Publisher: Disney Lucasfilm Press (Audiobook – 4 October 2022)
Series: Star Wars: The High Republic – Phase Two
Length: 8 hours and 10 minutes
My Rating: 4.5 out of 5 stars
The second phase of The High Republic begins with an absolute banger as the team of Tessa Gratton and Justina Ireland introduce Star Wars fans to a bold new young adult novel that ends up being epic in all the right ways with Path of Deceit.

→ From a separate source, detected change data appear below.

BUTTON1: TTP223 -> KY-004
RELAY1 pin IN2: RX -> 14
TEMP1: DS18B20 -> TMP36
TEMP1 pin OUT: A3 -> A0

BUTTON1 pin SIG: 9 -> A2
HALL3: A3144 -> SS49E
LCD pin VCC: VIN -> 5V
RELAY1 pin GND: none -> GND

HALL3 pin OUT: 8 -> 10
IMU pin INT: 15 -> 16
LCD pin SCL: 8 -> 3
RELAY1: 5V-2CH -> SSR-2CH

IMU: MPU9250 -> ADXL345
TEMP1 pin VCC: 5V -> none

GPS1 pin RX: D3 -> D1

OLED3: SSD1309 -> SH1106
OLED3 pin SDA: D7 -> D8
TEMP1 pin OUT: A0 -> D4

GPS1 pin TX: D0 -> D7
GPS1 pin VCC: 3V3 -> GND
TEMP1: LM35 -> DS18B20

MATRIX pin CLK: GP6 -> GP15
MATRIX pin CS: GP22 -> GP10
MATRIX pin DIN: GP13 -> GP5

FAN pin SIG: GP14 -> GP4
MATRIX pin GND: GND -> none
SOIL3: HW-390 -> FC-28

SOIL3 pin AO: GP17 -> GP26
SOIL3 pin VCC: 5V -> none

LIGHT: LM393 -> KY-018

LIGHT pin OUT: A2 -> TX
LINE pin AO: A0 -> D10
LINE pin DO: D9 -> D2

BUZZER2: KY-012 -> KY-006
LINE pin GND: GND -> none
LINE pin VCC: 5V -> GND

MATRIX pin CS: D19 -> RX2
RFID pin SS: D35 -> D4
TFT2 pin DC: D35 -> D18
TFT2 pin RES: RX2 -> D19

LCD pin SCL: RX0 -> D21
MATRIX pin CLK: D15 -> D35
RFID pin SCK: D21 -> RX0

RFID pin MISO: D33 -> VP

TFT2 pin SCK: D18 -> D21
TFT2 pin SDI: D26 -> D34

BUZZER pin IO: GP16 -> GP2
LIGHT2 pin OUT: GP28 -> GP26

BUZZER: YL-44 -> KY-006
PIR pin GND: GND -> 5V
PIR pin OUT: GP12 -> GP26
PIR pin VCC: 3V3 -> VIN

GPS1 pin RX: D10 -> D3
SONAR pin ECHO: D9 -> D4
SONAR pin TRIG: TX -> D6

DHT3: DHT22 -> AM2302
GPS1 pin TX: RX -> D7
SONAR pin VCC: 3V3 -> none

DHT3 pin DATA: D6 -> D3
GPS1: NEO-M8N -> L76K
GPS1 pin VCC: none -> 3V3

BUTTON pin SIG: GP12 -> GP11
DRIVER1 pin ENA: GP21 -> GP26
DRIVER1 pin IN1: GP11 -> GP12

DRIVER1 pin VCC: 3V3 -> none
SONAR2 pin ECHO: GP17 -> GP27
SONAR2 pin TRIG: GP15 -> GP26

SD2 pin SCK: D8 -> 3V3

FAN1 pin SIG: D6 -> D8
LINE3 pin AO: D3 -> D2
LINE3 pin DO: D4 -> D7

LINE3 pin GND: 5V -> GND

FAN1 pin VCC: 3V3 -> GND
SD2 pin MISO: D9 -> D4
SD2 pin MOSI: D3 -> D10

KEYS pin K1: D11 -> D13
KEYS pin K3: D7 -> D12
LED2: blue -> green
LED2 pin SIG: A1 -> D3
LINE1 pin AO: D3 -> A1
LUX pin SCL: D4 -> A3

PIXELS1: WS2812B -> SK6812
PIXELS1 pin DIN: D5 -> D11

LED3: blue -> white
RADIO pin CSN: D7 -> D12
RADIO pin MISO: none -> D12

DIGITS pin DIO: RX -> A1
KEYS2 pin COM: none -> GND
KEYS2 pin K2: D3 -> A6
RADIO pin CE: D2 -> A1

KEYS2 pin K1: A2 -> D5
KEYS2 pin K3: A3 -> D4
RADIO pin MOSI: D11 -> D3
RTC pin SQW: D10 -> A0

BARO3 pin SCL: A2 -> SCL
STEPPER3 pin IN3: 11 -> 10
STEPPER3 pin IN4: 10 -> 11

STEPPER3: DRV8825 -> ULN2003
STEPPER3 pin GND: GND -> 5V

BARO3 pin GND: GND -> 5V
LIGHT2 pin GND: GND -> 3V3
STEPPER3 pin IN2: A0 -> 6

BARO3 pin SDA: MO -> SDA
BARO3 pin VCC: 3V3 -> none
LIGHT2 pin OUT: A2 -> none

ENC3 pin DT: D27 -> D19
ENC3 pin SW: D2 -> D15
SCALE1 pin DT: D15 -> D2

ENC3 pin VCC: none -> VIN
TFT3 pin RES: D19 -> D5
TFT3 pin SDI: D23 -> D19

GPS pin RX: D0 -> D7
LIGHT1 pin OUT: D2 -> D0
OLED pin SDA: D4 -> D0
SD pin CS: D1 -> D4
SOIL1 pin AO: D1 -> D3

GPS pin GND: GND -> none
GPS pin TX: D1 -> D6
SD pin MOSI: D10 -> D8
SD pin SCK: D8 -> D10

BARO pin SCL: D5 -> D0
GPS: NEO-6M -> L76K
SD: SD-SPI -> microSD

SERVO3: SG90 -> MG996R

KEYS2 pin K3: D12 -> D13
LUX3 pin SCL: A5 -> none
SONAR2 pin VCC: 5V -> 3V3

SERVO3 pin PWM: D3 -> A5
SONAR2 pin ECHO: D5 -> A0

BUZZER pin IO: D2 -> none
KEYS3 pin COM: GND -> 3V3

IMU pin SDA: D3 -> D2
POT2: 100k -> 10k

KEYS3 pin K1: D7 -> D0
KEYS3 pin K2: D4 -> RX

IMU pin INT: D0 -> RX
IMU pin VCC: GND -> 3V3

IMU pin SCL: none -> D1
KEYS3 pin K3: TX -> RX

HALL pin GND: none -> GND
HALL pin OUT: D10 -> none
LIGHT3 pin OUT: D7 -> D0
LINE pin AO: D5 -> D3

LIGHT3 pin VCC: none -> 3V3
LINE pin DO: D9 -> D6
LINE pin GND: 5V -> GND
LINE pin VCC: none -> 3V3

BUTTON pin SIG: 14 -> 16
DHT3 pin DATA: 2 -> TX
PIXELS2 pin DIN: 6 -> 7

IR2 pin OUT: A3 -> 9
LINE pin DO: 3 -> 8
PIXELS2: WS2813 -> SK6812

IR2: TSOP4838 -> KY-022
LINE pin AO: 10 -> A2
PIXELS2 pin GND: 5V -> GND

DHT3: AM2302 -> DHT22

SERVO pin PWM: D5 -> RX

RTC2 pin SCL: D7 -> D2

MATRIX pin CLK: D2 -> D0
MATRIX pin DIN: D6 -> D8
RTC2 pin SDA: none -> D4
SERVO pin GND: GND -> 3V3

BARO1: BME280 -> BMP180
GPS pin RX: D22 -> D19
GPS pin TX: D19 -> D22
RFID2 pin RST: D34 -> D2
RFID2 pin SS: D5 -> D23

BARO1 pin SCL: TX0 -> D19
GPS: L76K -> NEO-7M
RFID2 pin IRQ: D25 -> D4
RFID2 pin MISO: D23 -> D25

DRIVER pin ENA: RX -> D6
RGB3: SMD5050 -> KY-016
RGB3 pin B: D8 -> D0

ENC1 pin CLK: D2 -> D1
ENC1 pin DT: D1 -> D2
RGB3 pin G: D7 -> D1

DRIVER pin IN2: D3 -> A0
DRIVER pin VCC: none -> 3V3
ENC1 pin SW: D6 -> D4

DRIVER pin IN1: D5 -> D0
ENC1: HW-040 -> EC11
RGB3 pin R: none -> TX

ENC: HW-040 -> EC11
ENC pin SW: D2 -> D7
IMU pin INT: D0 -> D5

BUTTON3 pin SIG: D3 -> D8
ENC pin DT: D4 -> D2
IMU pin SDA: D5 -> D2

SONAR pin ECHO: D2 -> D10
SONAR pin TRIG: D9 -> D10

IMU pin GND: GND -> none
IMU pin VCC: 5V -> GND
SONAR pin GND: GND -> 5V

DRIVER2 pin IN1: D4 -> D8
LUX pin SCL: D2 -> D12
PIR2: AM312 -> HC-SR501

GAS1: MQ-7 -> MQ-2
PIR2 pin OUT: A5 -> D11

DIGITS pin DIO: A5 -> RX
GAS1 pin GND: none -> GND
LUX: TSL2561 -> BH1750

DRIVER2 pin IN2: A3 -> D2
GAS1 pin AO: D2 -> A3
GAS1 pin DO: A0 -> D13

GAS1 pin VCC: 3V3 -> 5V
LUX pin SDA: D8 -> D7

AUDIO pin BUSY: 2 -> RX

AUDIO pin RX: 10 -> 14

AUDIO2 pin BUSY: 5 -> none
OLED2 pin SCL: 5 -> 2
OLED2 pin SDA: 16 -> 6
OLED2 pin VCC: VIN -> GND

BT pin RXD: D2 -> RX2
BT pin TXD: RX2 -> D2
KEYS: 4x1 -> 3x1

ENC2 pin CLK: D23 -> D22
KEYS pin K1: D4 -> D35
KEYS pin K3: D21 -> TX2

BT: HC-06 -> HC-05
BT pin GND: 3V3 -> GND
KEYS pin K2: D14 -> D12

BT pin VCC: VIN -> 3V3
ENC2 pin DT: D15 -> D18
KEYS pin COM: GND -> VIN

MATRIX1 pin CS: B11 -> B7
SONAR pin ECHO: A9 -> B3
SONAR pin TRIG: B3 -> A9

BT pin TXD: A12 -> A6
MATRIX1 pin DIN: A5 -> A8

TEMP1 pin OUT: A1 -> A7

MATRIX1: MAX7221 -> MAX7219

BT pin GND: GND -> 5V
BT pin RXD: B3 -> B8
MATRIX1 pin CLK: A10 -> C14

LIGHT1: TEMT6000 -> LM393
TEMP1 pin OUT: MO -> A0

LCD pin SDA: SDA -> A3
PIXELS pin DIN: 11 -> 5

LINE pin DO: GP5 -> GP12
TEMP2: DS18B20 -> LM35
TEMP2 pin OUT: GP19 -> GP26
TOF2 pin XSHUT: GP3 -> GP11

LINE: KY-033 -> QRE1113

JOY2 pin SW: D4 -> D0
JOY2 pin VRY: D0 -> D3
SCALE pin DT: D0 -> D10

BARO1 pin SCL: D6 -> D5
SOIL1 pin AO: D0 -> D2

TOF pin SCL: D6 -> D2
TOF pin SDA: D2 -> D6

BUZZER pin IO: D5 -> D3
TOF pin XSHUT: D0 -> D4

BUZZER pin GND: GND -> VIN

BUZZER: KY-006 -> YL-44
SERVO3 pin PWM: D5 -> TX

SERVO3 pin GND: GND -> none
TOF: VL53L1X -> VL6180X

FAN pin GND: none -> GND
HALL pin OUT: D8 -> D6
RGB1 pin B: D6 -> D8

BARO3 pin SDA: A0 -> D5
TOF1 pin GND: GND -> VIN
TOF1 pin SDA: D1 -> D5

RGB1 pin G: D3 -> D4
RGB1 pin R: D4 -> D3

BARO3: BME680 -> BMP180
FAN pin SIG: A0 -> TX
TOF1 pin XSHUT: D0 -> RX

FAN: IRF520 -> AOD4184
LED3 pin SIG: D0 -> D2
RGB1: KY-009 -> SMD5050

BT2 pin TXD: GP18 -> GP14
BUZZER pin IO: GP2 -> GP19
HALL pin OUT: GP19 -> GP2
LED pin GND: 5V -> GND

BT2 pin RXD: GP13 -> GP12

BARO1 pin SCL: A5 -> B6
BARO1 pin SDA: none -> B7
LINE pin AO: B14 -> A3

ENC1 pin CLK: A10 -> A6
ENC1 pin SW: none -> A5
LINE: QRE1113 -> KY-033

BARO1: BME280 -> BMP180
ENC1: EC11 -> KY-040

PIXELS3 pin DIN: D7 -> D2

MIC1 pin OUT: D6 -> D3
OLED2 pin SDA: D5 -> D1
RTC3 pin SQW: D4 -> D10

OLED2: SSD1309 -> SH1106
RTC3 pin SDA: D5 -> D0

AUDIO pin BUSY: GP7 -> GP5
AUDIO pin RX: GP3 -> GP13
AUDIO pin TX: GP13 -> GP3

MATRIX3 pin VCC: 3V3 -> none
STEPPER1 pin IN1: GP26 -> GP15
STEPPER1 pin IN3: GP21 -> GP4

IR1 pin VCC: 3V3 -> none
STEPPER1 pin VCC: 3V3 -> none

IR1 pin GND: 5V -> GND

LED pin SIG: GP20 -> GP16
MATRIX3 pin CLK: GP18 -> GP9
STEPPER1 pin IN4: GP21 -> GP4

For the last two years, Star Wars extended fiction has been firmly focused on the compelling multimedia project, The High Republic. Set centuries before the prequel films, The High Republic takes readers to a whole new period of Star Wars history, where the Republic and the Jedi were at the absolute height of their power and influence. However, not everything is perfect, and the Jedi characters are soon forced into conflict with dangerous forces bent on destroying them. The first phase of The High Republic introduced readers to this new time period extremely well, while also setting up several fascinating characters, as well as the villainous Nihil, a group of space marauders who seek to destroy the order that the Republic represents. I quickly fell in love with this cool new Star Wars subseries, and I enjoyed the massive range of different media present in this first phase, including comics, manga, children’s books, audio productions and a ton of novels. The main story of this series is expertly told across the three main adult books, Light of the Jedi, The Rising Storm, and The Fallen Star, while other compelling, and often vital, stories take place in young adult books like Into the Dark, Out of the Shadows and Midnight Horizon, the associated comic series, as well as the audio production Tempest Runner. This entire first phase came together extremely well, and I was really impressed with the range of stories they told, as well as the excellent new characters and elaborate new universe expansions that occurred.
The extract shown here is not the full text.